How to choose a reverse logistics partner
Before committing, evaluate 3PL partners against these criteria:
- Returns specialization: Do they have dedicated reverse logistics infrastructure, or is returns processing a secondary capability bolted onto normal fulfillment operations?
- Processing speed and service-level-agreements (SLAs): What turnaround times do they commit to for intake, inspection, and restocking?
- Technology integration: Can the 3PL’s systems connect directly with your WMS, returns portal, or inventory management system to keep stock levels and refund triggers accurate in real time?
- Disposition capabilities: Can they handle the full range of outcomes—resale, refurbishment, recycling, disposal—or will you need to manage secondary workflows yourself?
- Reporting and visibility: Do they provide granular data on return reasons, condition grades, and disposition outcomes?
Reverse logistics FAQ
What are the 7 Rs of reverse logistics?
Receiving the product, reviewing it and repairing or refurbishing it to clear any defects. Items that aren’t reparable are refused, reused, or recycled.
How does reverse logistics differ from forward logistics?
Forward logistics describes how orders are moved from a business to the customer. Reverse logistics is how they flow back to the business. It’s more unpredictable and happens for a range of reasons, like incorrect sizing or products damaged in transit.

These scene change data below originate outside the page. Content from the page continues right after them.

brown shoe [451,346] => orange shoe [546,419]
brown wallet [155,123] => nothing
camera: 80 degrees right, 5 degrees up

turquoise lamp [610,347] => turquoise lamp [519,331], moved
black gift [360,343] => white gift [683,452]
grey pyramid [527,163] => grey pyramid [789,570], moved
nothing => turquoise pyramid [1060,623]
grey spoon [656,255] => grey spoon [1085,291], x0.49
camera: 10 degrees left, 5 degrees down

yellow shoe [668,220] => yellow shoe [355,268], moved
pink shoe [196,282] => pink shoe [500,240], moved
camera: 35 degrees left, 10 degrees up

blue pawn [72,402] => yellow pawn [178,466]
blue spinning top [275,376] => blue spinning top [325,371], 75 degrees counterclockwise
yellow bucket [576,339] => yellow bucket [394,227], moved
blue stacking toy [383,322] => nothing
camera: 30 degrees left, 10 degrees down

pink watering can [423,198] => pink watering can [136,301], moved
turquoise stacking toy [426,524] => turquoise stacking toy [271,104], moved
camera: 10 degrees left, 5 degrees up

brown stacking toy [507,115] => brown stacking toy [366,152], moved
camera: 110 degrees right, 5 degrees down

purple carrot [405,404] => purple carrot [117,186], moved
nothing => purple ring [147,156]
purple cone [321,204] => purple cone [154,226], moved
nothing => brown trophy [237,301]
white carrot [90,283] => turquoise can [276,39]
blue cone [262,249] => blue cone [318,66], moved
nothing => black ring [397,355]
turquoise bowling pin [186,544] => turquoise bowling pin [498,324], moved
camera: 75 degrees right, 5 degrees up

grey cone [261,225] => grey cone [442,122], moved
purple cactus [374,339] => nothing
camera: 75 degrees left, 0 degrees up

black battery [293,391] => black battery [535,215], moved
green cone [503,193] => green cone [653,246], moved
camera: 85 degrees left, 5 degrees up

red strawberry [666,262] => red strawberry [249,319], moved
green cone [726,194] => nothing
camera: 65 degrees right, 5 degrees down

What metrics should be tracked for reverse logistics performance?
Reverse logistics metrics include:
- Return rate
- Cost per return
- Time to refund
- Inventory recovery rate
- Disposition rate
- Refund accuracy rate
- Customer retention post-return
What technology is used in reverse logistics?
RFID tags and barcode scanners are two types of technology used in reverse logistics. Larger organizations also deploy IoT sensors, AI disposition engines, and automated grading systems to manage the returns process.
What is a centralized return center?
A centralized return center is a dedicated facility—or designated area within a warehouse—built specifically to receive, inspect, sort, and process returned inventory.